八丈島では文化的な活動が盛んな土地です。ですが、私が八丈島に住んでいたときは、一般にいわれている「芸術」とよばれるものには一切お金をかけませんでした。
どうしてかといいますと、私自身が絵画のような美しい八丈島に住んでいたからでした。周囲の景色を見回すだけで、目が満足していました。
現在は、私は都心に住んでいます。都心にはたくさんの美術館があり、「芸術」というものはいたるところで見られます。

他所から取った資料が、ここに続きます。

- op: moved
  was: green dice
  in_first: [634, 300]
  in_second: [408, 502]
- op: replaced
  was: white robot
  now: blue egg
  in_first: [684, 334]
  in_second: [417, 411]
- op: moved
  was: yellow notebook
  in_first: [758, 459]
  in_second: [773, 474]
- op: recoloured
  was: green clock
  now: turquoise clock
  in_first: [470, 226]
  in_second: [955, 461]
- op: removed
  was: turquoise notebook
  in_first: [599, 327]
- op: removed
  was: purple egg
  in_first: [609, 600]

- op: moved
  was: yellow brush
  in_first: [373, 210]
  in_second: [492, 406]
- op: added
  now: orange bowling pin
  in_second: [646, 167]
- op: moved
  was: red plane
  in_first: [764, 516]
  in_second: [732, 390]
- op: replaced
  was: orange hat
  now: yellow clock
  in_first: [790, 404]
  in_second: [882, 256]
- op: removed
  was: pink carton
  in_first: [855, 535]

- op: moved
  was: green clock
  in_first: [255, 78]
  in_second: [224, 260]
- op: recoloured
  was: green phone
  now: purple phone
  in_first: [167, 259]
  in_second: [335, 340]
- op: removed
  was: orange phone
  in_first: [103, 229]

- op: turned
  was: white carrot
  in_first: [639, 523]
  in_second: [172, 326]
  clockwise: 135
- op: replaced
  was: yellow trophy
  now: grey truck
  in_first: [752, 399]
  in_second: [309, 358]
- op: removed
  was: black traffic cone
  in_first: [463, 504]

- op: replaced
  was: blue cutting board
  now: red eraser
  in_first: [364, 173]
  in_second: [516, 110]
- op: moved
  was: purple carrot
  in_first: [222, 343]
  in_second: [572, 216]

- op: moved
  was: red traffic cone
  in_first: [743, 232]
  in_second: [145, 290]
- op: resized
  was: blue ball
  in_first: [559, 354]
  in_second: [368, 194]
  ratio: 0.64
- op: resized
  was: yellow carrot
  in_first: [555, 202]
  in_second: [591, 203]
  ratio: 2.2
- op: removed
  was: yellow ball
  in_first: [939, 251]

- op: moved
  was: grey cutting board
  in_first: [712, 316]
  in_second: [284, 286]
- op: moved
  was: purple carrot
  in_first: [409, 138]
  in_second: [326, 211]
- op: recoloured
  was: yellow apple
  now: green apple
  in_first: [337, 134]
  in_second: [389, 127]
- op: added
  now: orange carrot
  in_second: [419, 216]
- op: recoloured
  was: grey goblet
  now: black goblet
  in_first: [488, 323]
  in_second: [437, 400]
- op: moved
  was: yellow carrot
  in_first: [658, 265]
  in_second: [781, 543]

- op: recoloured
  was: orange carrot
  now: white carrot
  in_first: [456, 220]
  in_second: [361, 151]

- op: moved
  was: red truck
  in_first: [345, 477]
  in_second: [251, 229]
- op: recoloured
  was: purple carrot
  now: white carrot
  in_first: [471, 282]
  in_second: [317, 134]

今日は、「私から見た田舎の芸術と都心の芸術の違い」と題してのお話です。
私から見た八丈島という自然の芸術
私がフィールドが好きなのは、明確な「美」という基準が無いからです。八丈島では年間3,000 mmもの雨が降り、同じように見えても、地形が絶えず変わります。
海であったら波の形、山であったら土砂崩れと、昨年はこうだったのに今年は違うということはよくあります。
これは、自然を基盤とした生き物にもいえます。地形の変化に大きく影響を受け、観察していますと、野鳥の行動は毎年変わっていました。
写真を撮る側として、いいフィールドを見つけたとき、
こうだったらいいのなぁ・・・
というのが続くときもあれば、翌年はその希望が打ち砕かれることもあります。
変化の富んだ世界というのも自然の一部です。自分にとって、美しいときも、そうでないときも、そこに住む人は素直に受け止めます。
私は、これらを自然が描いた芸術だと思っています
私から見た都心の芸術
都心に住むようになってから、私から見える世界は大きく変わりました。八丈島と比べて、変化が乏しいと感じました。
でも、これは個人的な感想。これだけの多くの人が限られた範囲の中で生活するためには、造ったものは30-50年くらいは同じ形でなければ安全ではありません。
「変化が乏しい」は都心の社会を維持するためには正しい運営方法です。
ただ、細胞の集合体である人間は、どこに住んでも「人間」です。固定された世界で生き続けるためには、何らかの変化と接することが、ときとして必要となると思います。
それが、都心における「芸術」の役割なのではないかと私は思います。
私から見る田舎の「芸術」と都心の「芸術」の違い
私が使う同じ「芸術」という言葉でも、八丈島と都心では違うと思います。
八丈島では、自分が好む、あるいは、好まないものであっても、抗いようもないものですので、どちらも受け入れざるを得ません。
そして、好まないものは知らず識らずのうちに自分の中に入り、自身の変化のきっかけとなります。
一方、都心の芸術は誰か(芸術家)の信念の基に創作されています。その芸術は、見る人が好む好まずにかかわらず存在しますが、それはあくまでも人間が作り出したものです。
色の組み合わせや造形の奇抜さで引き込まれはしますが、本物の自然からくる美しさや理不尽さと比べますと、人のルールの範疇です。
私は自身の価値観の予測外の方が好みです。そして、その予測外の現象は、数え切れないくらい繰り返して、偶然見つかるものです。
唯一無二は簡単には見つかりません。だからこそ、私は価値があると思っています。
都心の「芸術」は心を癒やしてくれます。でも、私の場合は裏切られても田舎の「芸術」の方が好きです。
今日は、「私から見た田舎の芸術と都心の芸術の違い」と題してのお話でした。
都心は社会を維持するためにも固定が基準です。簡単に変化してはいけません。その代わり、芸術家が創作した変化のあるものを鑑賞し、心を癒やします。
八丈島のような田舎の世界は、人が受け入れられる美しさだけでなく、理不尽な現象もあり、人の価値観を変えていきます。
私が書きました田舎の「芸術」が「芸術」であるかは異論があるかも知れません。でも、私は、自身の無知を自覚させ、新たな価値を気づかせ、多くの学びがある田舎の芸術の方が好きです。